I know, it was tragic.

Maybe you can make sense of it, after all, you are the best storyteller.

Yours truly, Anonymous

That is enough fuel for the bug, another one for my favorite Auror, that is until Tonks graduates and joins then she will be my favorite. She has more parts on her body that I like, tits, and all her limbs, for example.

Dear Mr. Moody,

I came lately on the information, that Lucius Malfoy, that poor Imperio victim, is in possession of an artifact that has the ability to get Voldy aka Tom Marvolo Riddle a new body. It is a diary from Tom Riddle's school time. You know the saying that you can pour your soul in your diary, poor Tom took that literary and did just that.

You can find that diary in a secret chamber under the floor of his office or dining hall, it could be the kitchen, anyway, it is below a floor. Goblins don't like that kind of diary either.

Oh, before I forget, the Potter boy killed the Basilisk from the chamber of secrets. That is good you might think, but the Basilisk was what kept the Acromantula from hunting the children at Hogwarts.

A colony of a few hundred pony-sized hungry spiders have a great apatite, and I heard they find children yummy.

If I were you, I call the assistance of the Goblins. If they can work off their aggression, maybe they will be a bit friendlier behind their counter. Mind you, it is just a hint.

Did I miss something? Ah, Gellert is alive and well in Nurmengard, courtesy of his lover Albus.

Yours truly, Anonymous.

Another short one is needed.

Dear Hagrid,

Did you know that the Dragon Preserves are in need of someone of your expertise?

You, sir, are worth your weight in gold over there.

Charlie Weasley can get you a job interview.

Yours truly, Anonymous.

Xxxxx

Well, the next few days were exciting, to say the least. Hagrid got sacked when his pet spiders were discovered and the Aurors joined forces with Goblins to cull the colony. Good ridden for bad rubbish or something like that.
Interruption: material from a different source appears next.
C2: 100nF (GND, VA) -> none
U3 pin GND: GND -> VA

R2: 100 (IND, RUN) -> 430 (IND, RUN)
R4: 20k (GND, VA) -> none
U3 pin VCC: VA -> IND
Those fucking spiders joined Voldy at the last battle, so no mercy for them at all.

Rita came through! A dramatic report of a tragic love story between two young lovers that wanted to better the world, for the greater good. To be honest, she did a good job of it, at the same time Moody discovered Gellert in Nurmengard. That was the final straw for Albus, from one day to another he was out of all his jobs.

I called the house elf: "Mippy? Can I speak with you please?"
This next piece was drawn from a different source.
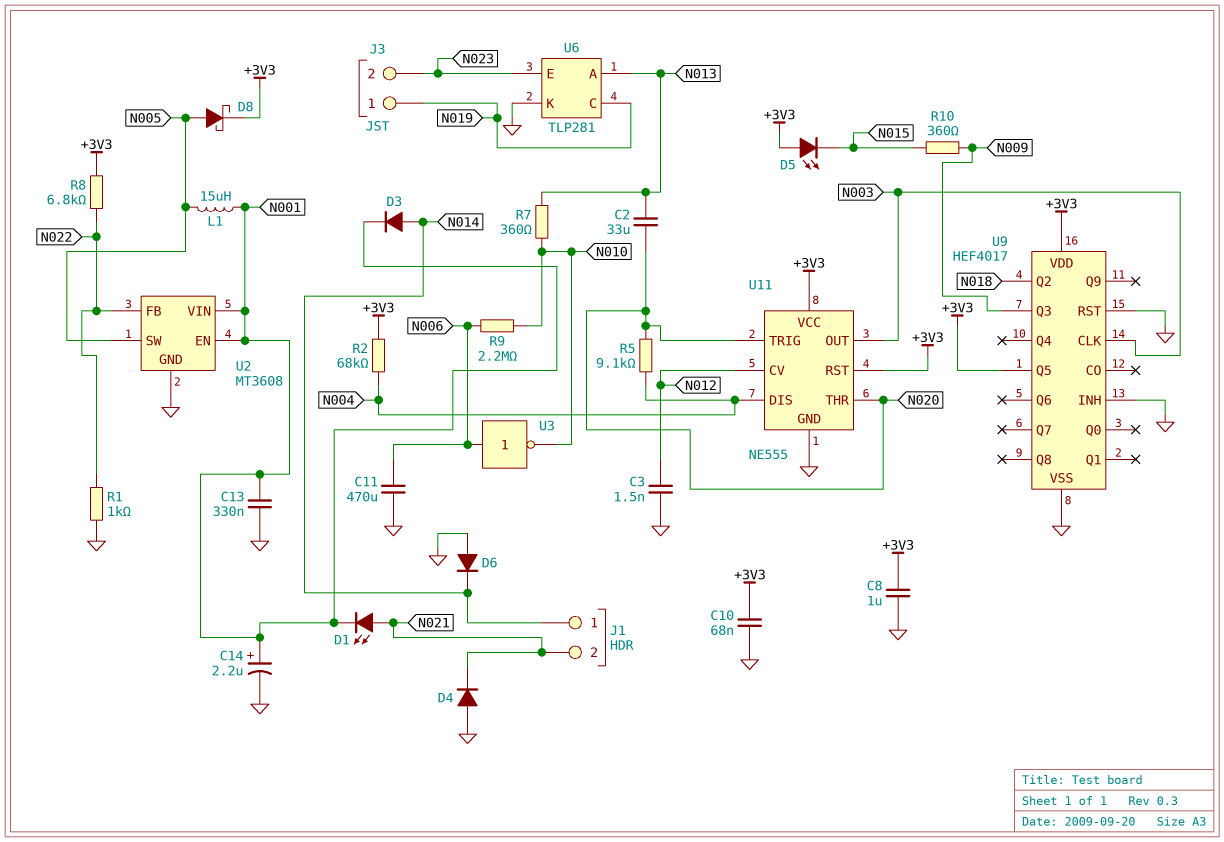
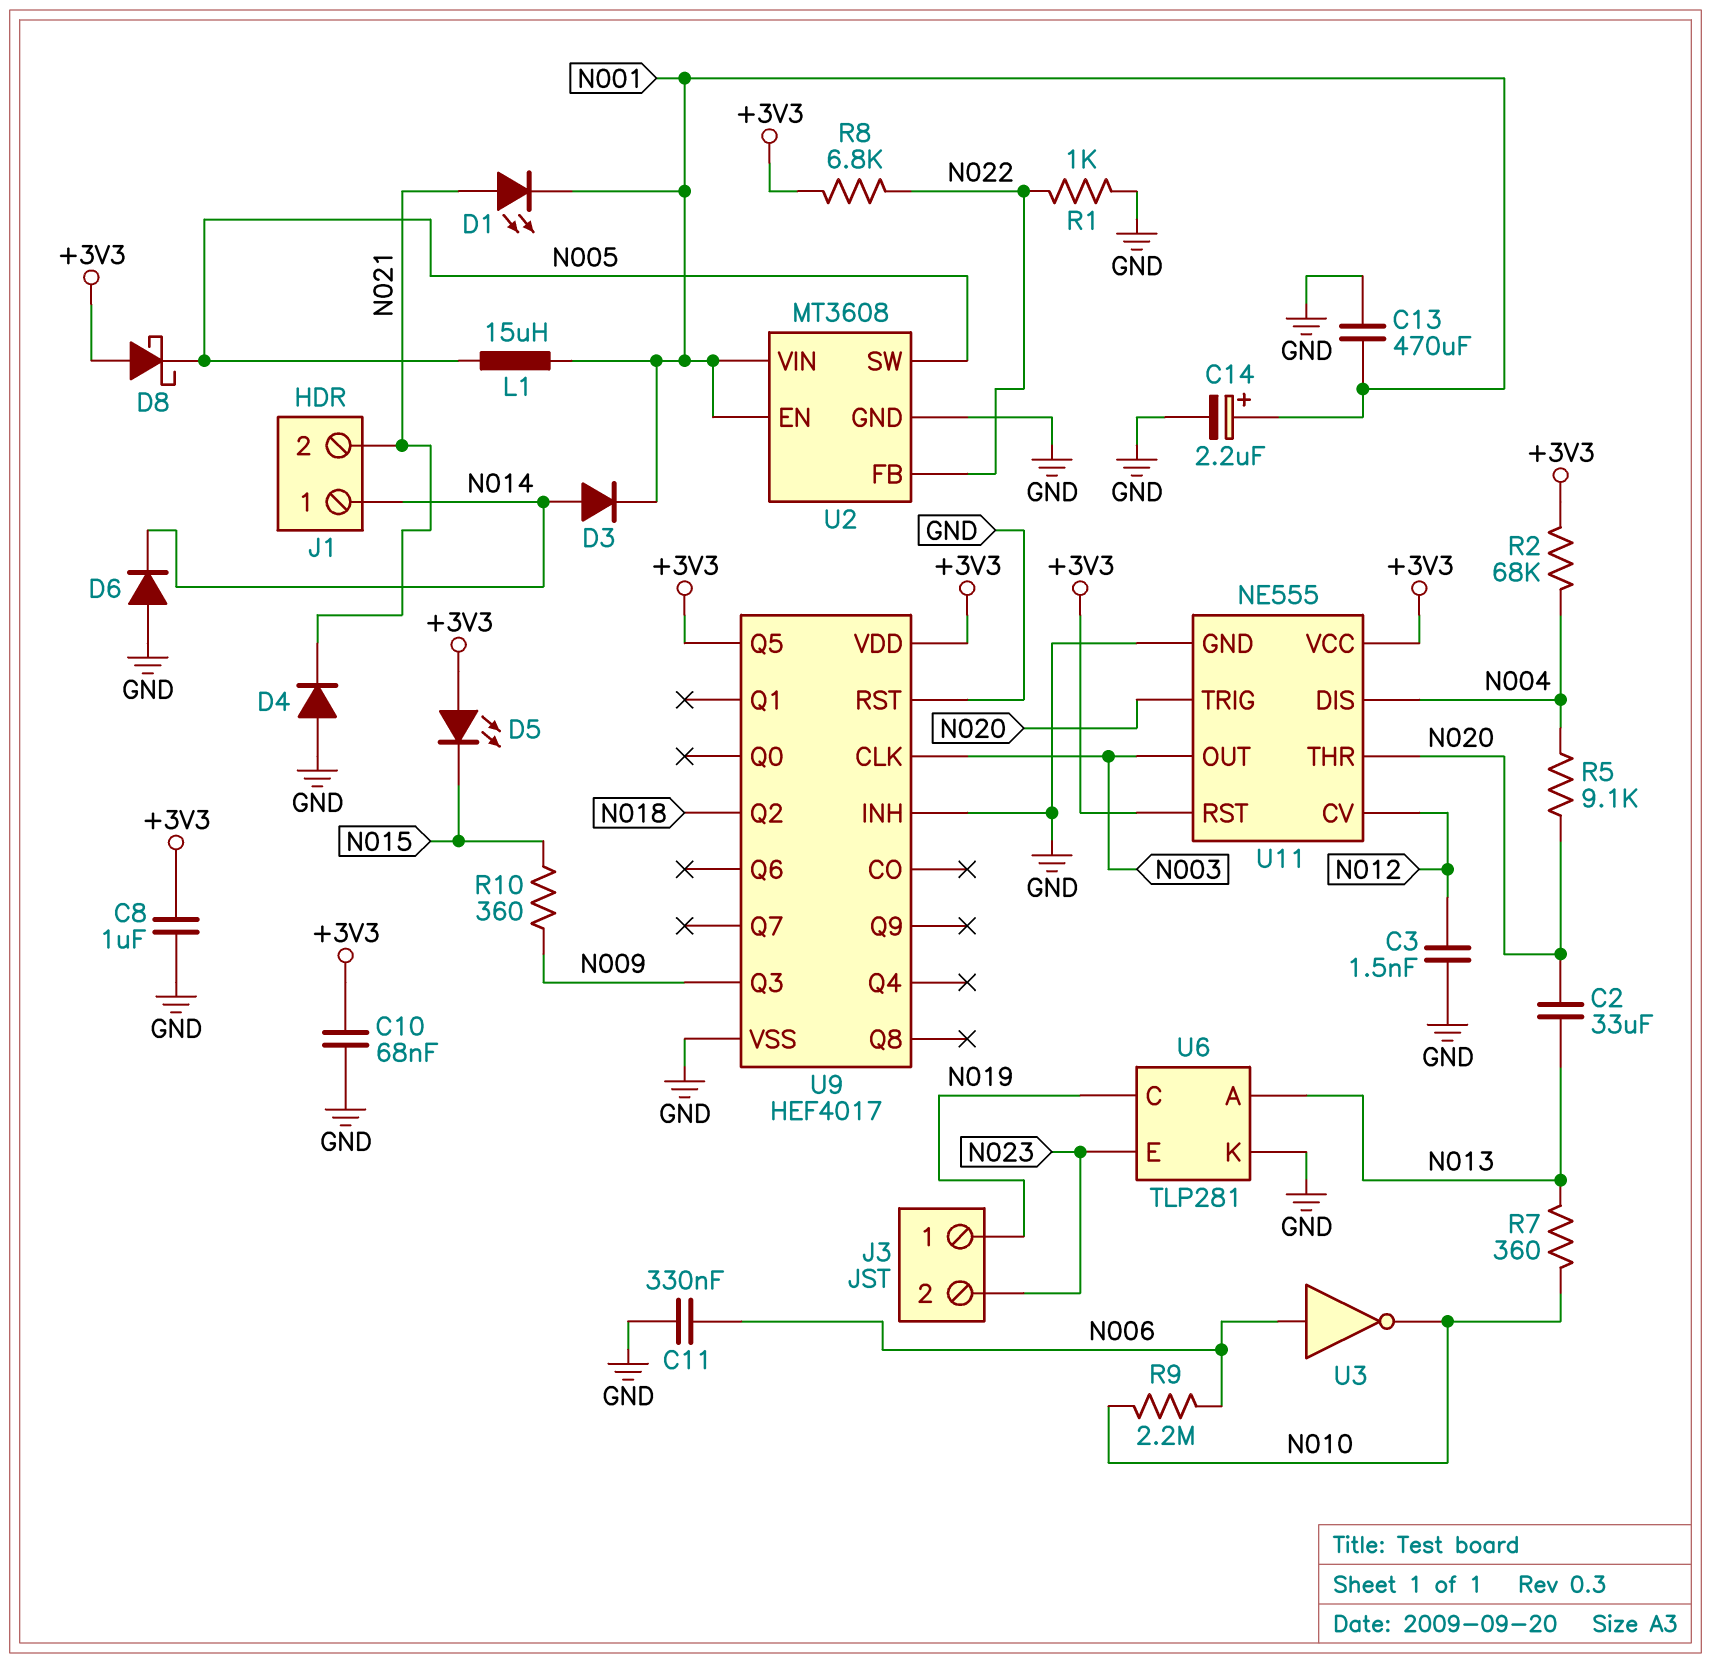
C11: 470uF (GND, N006) -> 330nF (GND, N006)
C13: 330nF (GND, N001) -> 470uF (GND, N001)
D8: schottky (A N005, K +3V3) -> schottky (A +3V3, K N005)

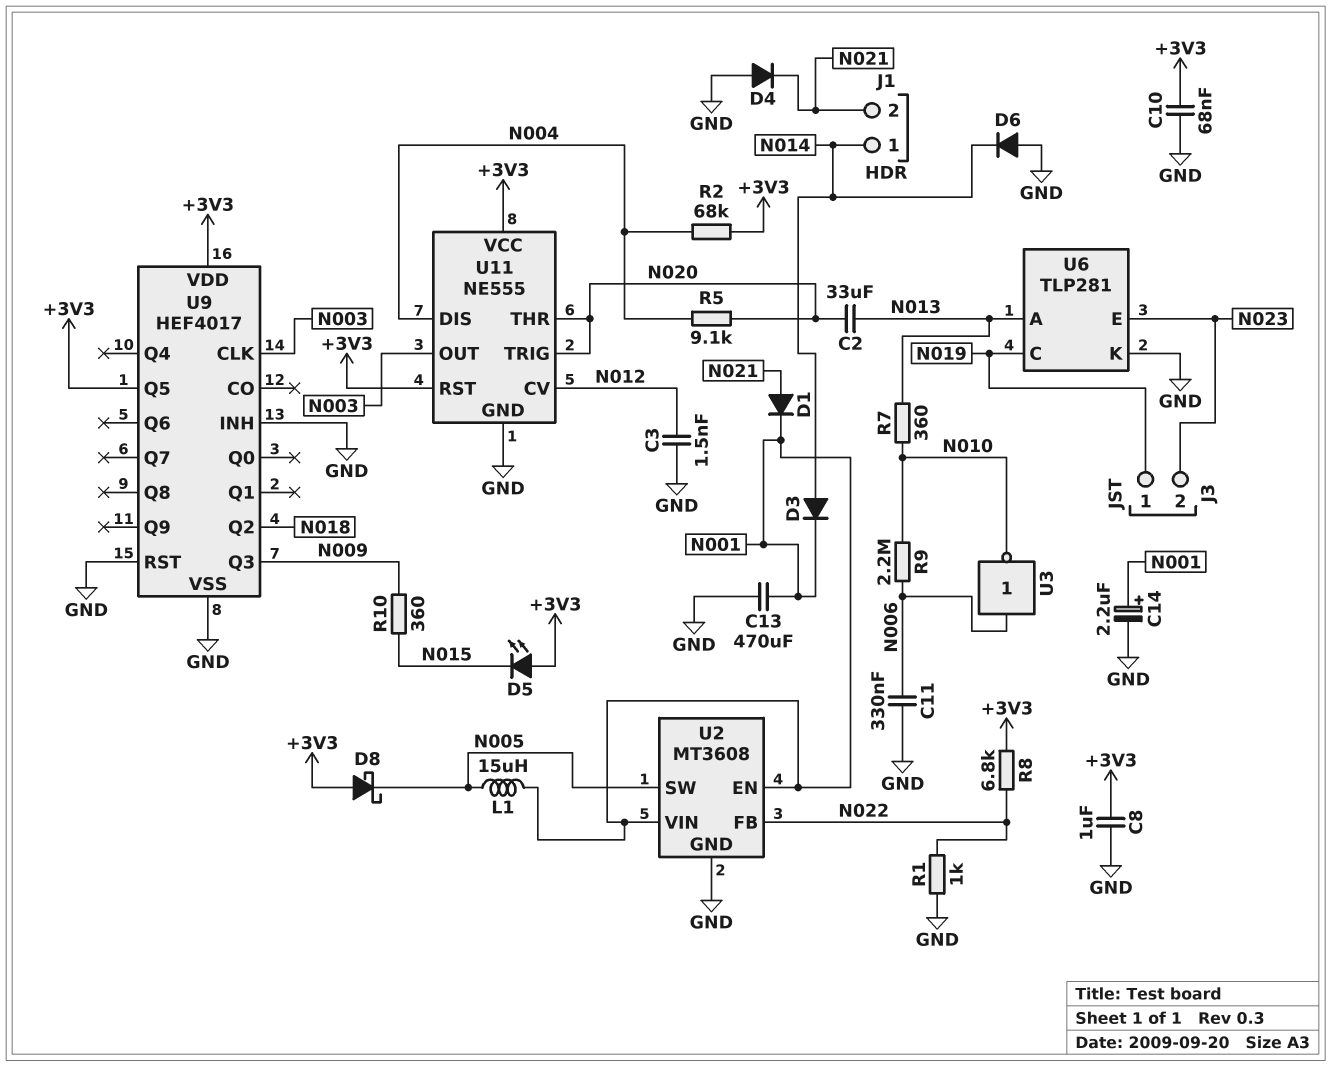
D1: LED (A N021, K N001) -> diode (A N021, K N001)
Mippy popped in: "What can Mippy do for student Potter?"

Mippy, "Dumbledore was fired yesterday, but he stored a lot of House Potter possessions in the castle. Can you bring those to me? Especially our invisibility cloak. I don't think Dumbledore is allowed back into Hogwarts."
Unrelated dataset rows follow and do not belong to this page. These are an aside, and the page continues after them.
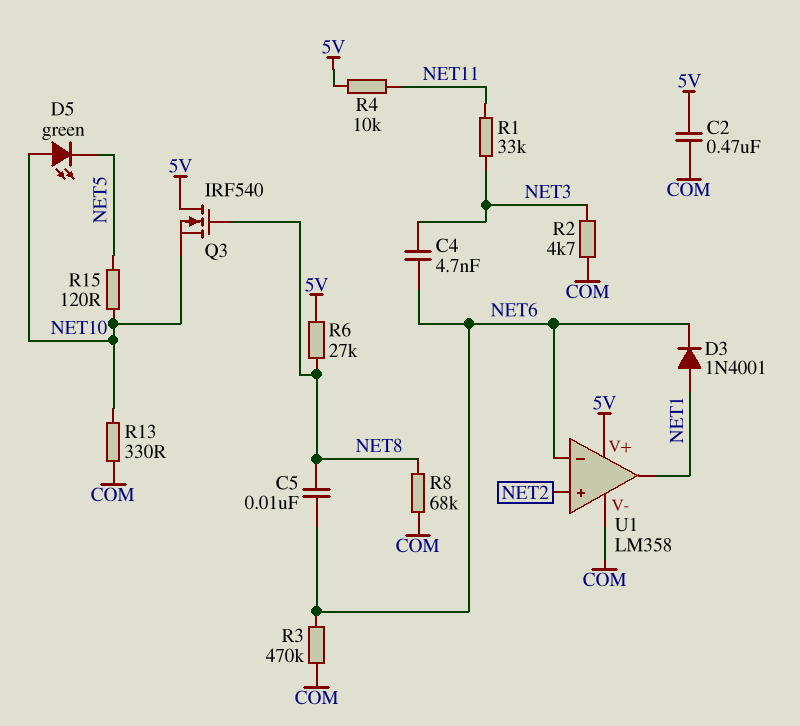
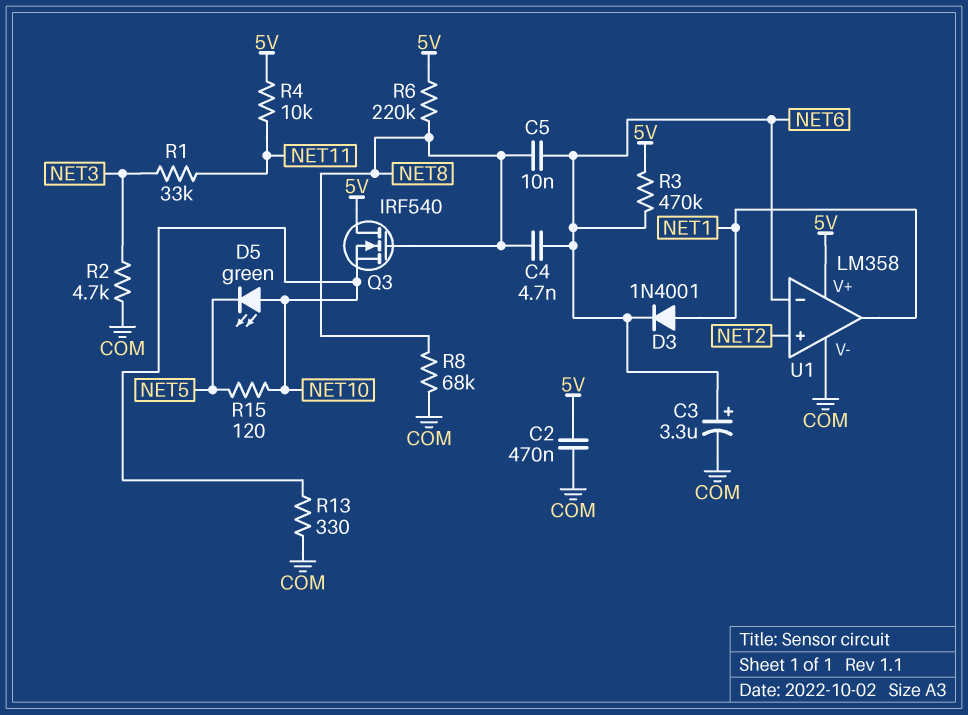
C3: none -> 3.3uF (plus NET6, minus COM)
C4: 4.7nF (NET3, NET6) -> 4.7nF (NET6, NET8)
R3: 470k (COM, NET6) -> 470k (5V, NET6)
R6: 27k (5V, NET8) -> 220k (5V, NET8)

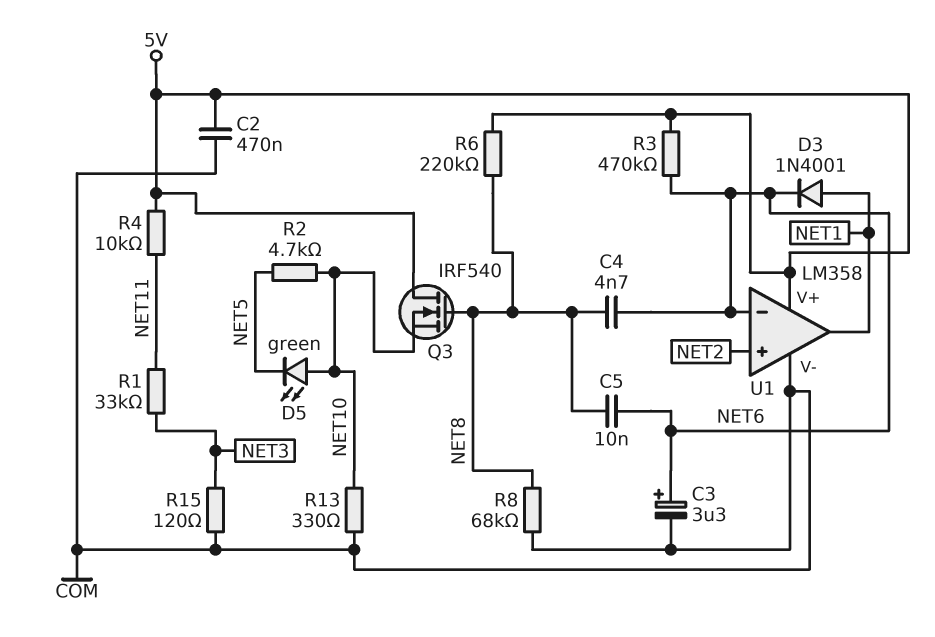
R2: 4.7k (COM, NET3) -> 4.7k (NET5, NET10)
R15: 120 (NET5, NET10) -> 120 (COM, NET3)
Mippy thought about it and decided I have a point, "Mippy will return Student Potters's possessions."

That started a series of pops, first my cloak, a load of books, a pensive, a box with unidentified Artifacts, a few paintings, and I had to yell at Mippy to bring only Gringotts letters, my room was too small for all that fan mail. It is a good thing I had a room for myself.

The best news was the arrest of Lucius Malfoy for the possession of cursed artifacts of the worst kind. Rumors said that Moody told Fudge and his toad that Gringotts accidentally gave him the bank reports of Malfoy's donations, and in what vaults it went.

Lucius went on a trip to Azkaban, of course.

Xxxxx

I got a visitor! Sirius Black came to visit! The newly minted Lord Black!

"Harry! Prongslet! I finally can see you!" he happily cheered.

I coolly looked at him: "Where were you all those years?"

"Why… I was in Azkaban! You knew that! I spent ten years in that Hellhole!" he answered, shocked by my question.

"Oh," I said, "And you liked it there I bet. Harry is fine, I'll stay here for a while longer."

Sirius paled: "How can you say that? That place was the worst!"

I began to shout: "Guards! I am innocent! I did not kill anyone! I demand a trial! I will take an oath on my life and Magic! I'll take a truth potion! I am an Auror and have a right to get a trial! Voldemort is a pussy! Voldemort is a no-nose freak show!" I yelled the last words. "Well, Sirius Black did you do all that? You had ten fucking years to get a fucking trial so you could rescue me from those fucking Dursleys!"

I softly said: "For ten years I hoped that someone came to take me away from my Hellhole, Sirius Black, where were you?"